La microespecialización ideológica ha venido vaciando progresivamente de contenido a la política; o quizá mejor dicho, le ha venido dando otros contenidos, que no son ya ni tan valiosos ni tan durables (en el sentido que esta expresión tiene en el idioma francés). El discurso de nuestros políticos se ha convertido, por mor de esta peligrosa particularización de los intereses colectivos, en inútil y demagógico. Sus decisiones también, pues en nombre de la pequeñez, casi todos los políticos de hoy evitan pronunciarse sobre las decisiones más duras y la mayoría de ellos se niega a adoptarlas, por miedo a la impopularidad.
Nos enfrentamos, pues, a un peligro de incalculables consecuencias.
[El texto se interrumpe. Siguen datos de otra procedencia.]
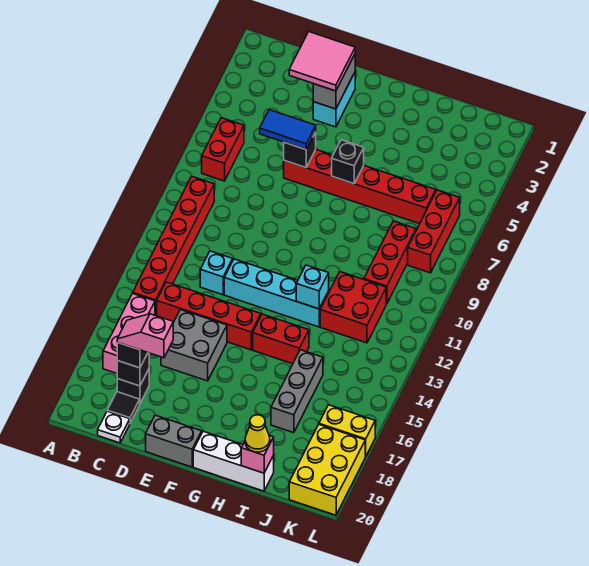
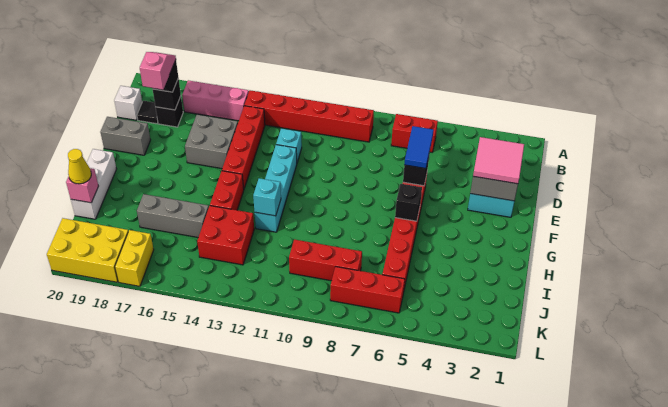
white plate C20 level 1 -> white brick C20 level 1
grey brick E20:F20 level 1 -> grey brick E19:E20 level 1
red brick I11:J12 level 1 -> red brick I13:J14 level 1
La desaparición de la política como actividad integradora de la diversidad y moderadora de sus aristas más dañinas, así como el abandono fatalista de la generalidad, nos abocan a un escenario de caos, de insolidaridad, de monotonía y de injusticia. Si en vez de construir una sociedad de iguales nos esforzamos por erigir una confederación de individuos, yuxtaponiendo sus intereses más nimios, nos privaremos nosotros mismos -como dijo Abraham Lincoln- de la oportunidad de resolver nuestros problemas comunes como un solo pueblo.
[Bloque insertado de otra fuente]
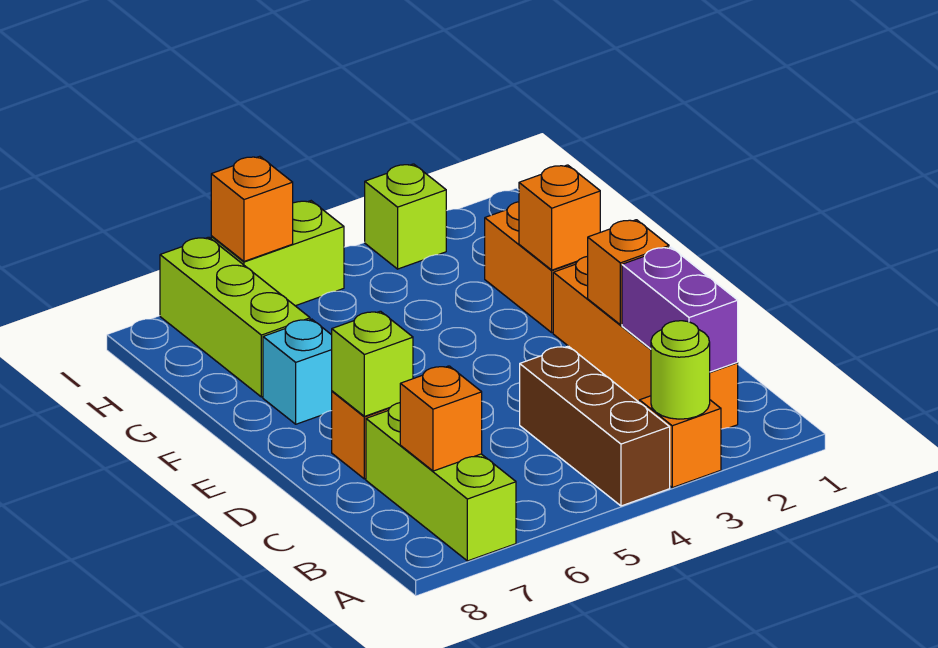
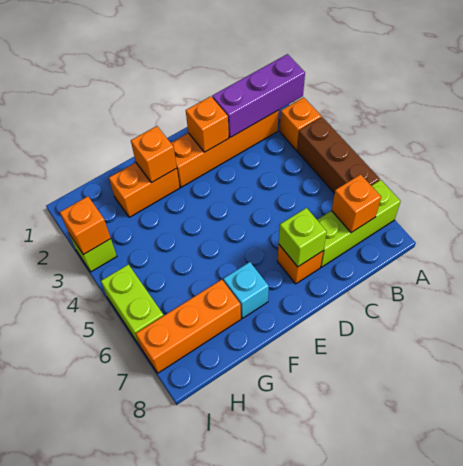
lime round brick A3 level 2 -> none
brown brick A4:C4 level 1 -> brown brick A4:A6 level 1
purple brick B2:C2 level 2 -> purple brick A2:C2 level 2
lime brick G7:I7 level 1 -> orange brick G7:I7 level 1
orange brick I6 level 2 -> orange brick I3 level 2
Quisiera concluir esta reflexión expresando mi deseo de que la explosión de pequeñas o grandes causas particulares no nos prive de la grandeza y de la unidad de la política. Estoy bastante convencido de que el dinamismo social debe contribuir a revitalizar nuestra vida intelectual y moral, y no a anestesiarla; y que no suceda una cosa así depende precisamente de la dimensión que le atribuyamos a la política.
Si desconfiamos de ella y creemos más en quienes nos proponen desfogarnos en millones de causas particulares interesantes o menos interesantes nos privaremos a nosotros mismos de la herramienta más perfecta que tenemos para hacer frente a la creciente magnitud de los desafíos.